In order to increase lamb production, it is necessary to reduce the time after delivery during which the frequency of gonadotropin-stimulating hormone (GnRH) and luteinizing hormone (LH) pulse secretion is inhibited, which prevent final follicle development and ovulation (Ungerfeld & Sánchez-Dávila, 2012). There are various factors, such as race, male presence, suckling and nutrition, that affect this periodic cycling (Arroyo-Ledezma et al., 2000). In ewes, the reproductive function can be controlled with hormonal products, but their use is limited by high costs and demands for safe products (Martin & Reza, 2016). One alternative is the use of socio-sexual cues exerted by the presence of rams (i.e., "male effect", Álvarez & Zarco, 2001; Viana et al., 2016), which may be an efficient non-pharmacological method for the reduction of hormones and for restoring post-partum ovarian activity. In female sheep, a male presence stimulates the frequency of GnRH/LH secretion, inducing ovulation and reducing the time interval from birth to first ovulation (Morales-Terán et al., 2011; Castillo-Maldonado et al., 2013).

After delivery, there is a metabolic imbalance in the ewe, which delays the reestablishment of ovarian activity and, depending on its intensity, may limit the growth of ovarian follicles. The mechanism through which substances participate in the hypothalamic and ovarian response to resume cyclic activity is partially known (Durmic & Blache, 2012). Therefore, it is important to implement nutritional strategies at this stage to improve this metabolic imbalance. Our hypothesis was that a male presence accelerates the restart of cyclic ovarian activity and that the application of a metabolic restorative (Metabolase ®) and its combination with the male effect positively affect the reproductive variables of post-partum Pelibuey female sheep giving them an estrus induction protocol of five days. The objective was to evaluate the post-partum reproductive response of Pelibuey females to the male effect for 25 days, to an estrus induction protocol of five days with progesterone, and to the application of a metabolic restorative (Metabolase ®) for two days before the withdrawal of progesterone.

 

Materials and methods

This study was carried out observing the standards for use and care of research animals at Colegio de Postgraduados, Campus Montecillo, Mexico, and according to Normas Oficiales Mexicana (Mexican Standards) NOM - 024 - ZOO - 1995 and NOM - 033 - ZOO - 1995 (SAGARPA, 2015).
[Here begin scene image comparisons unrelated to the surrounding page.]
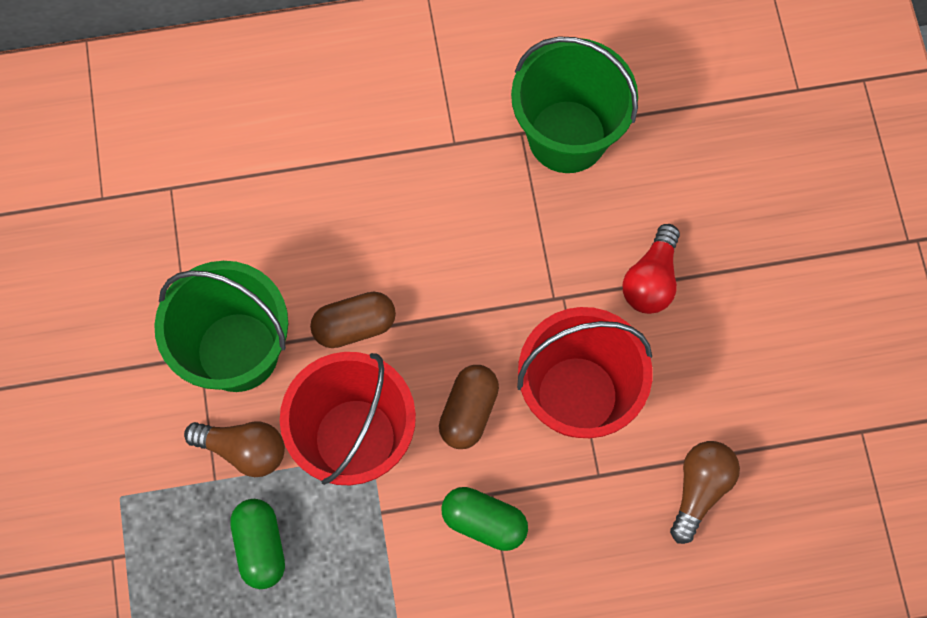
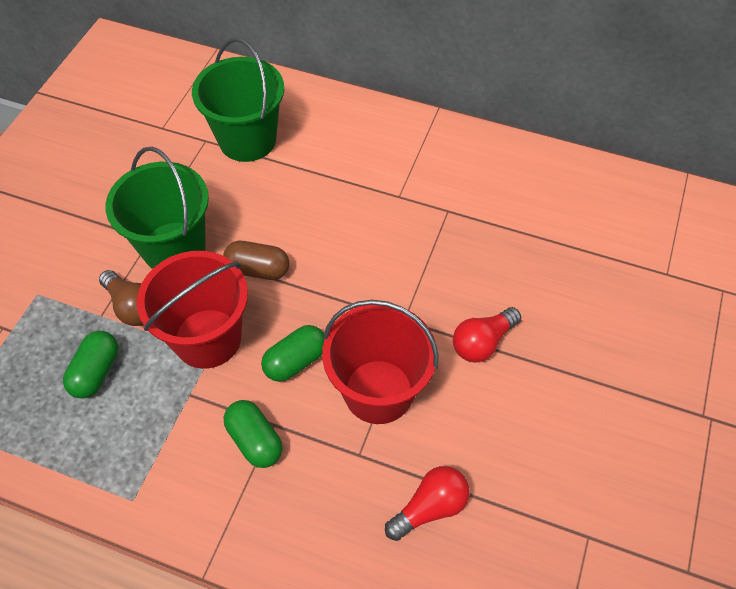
camera: 30 degrees right, 15 degrees down
(468, 411) = (295, 361): brown capsule -> green capsule
(567, 136) = (478, 226): green bucket -> green bucket (247, 140)
(700, 489) = (430, 507): brown light bulb -> red light bulb

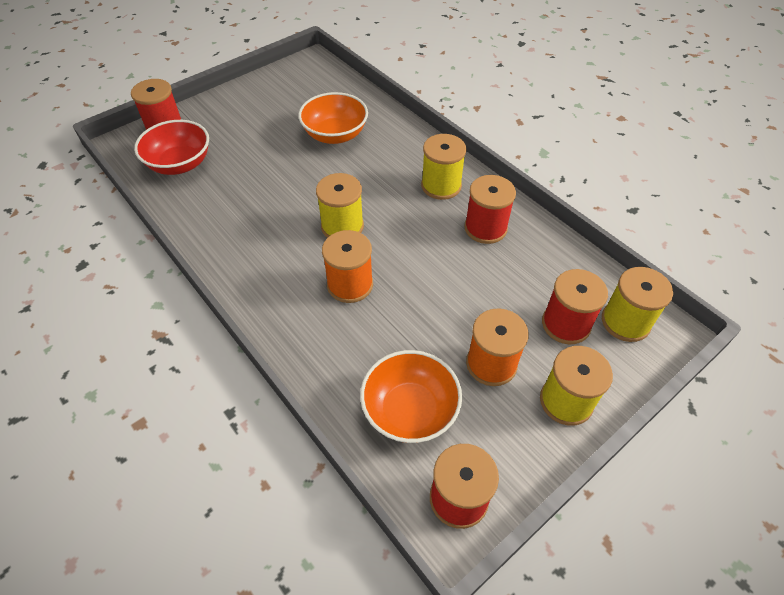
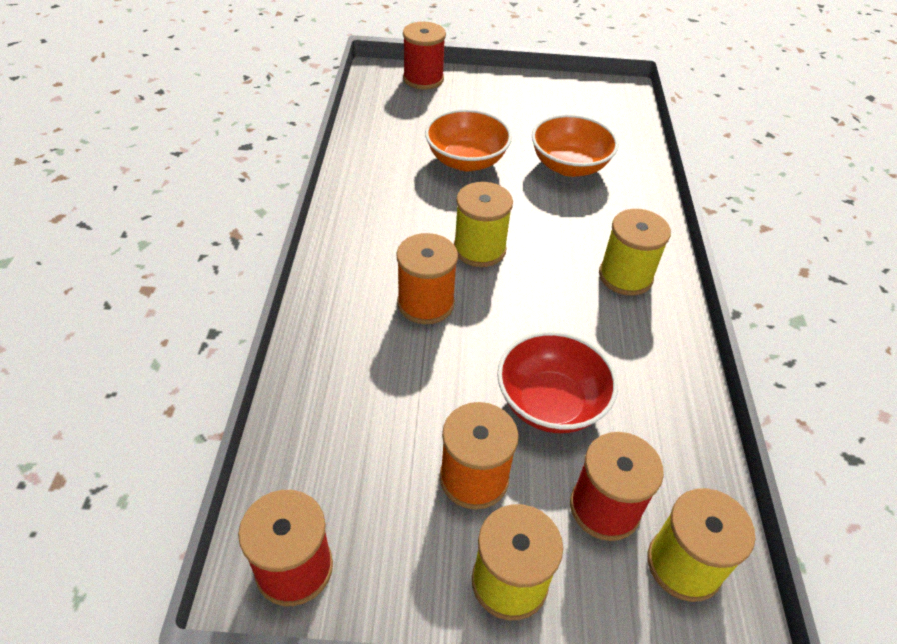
camera: 40 degrees right, 5 degrees down
(180, 164) = (402, 113): red bowl -> red bowl (550, 403)
(410, 410) = (346, 452): orange bowl -> orange bowl (466, 161)
(485, 228) = (626, 348): red spool -> none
The study was performed from December 2011 to June 2012 at the Reproduction Laboratory for Sheep and Goats (LaROCa), Colegio de Postgraduados, Campus Montecillo, State of Mexico, located at 2250 masl, 19° 29' N and 98° 53' W, a region having a sub-humid temperate climate and summer rains (García, 2004). We used 120 multiparous Pelibuey ewes with their respective lambs and six sexually active adult rams, aged 4 years. The average weight of the females was 58.4 (± 0.78) kg. The rams had good body condition and libido. Eight days after delivery, females and lambs were randomly assigned to one of the following treatments: T1: Continuous suckling (CS; n = 29), T2: CS + Metabolic restorative (MR, Metabolase ® Fatro SPA, Bologna, Italy, n = 29), T3: CS + Male Effect (ME, n = 32), and T4: CS + MR + ME (n = 30), where n indicates the number of individuals in the experiment (Figure 1).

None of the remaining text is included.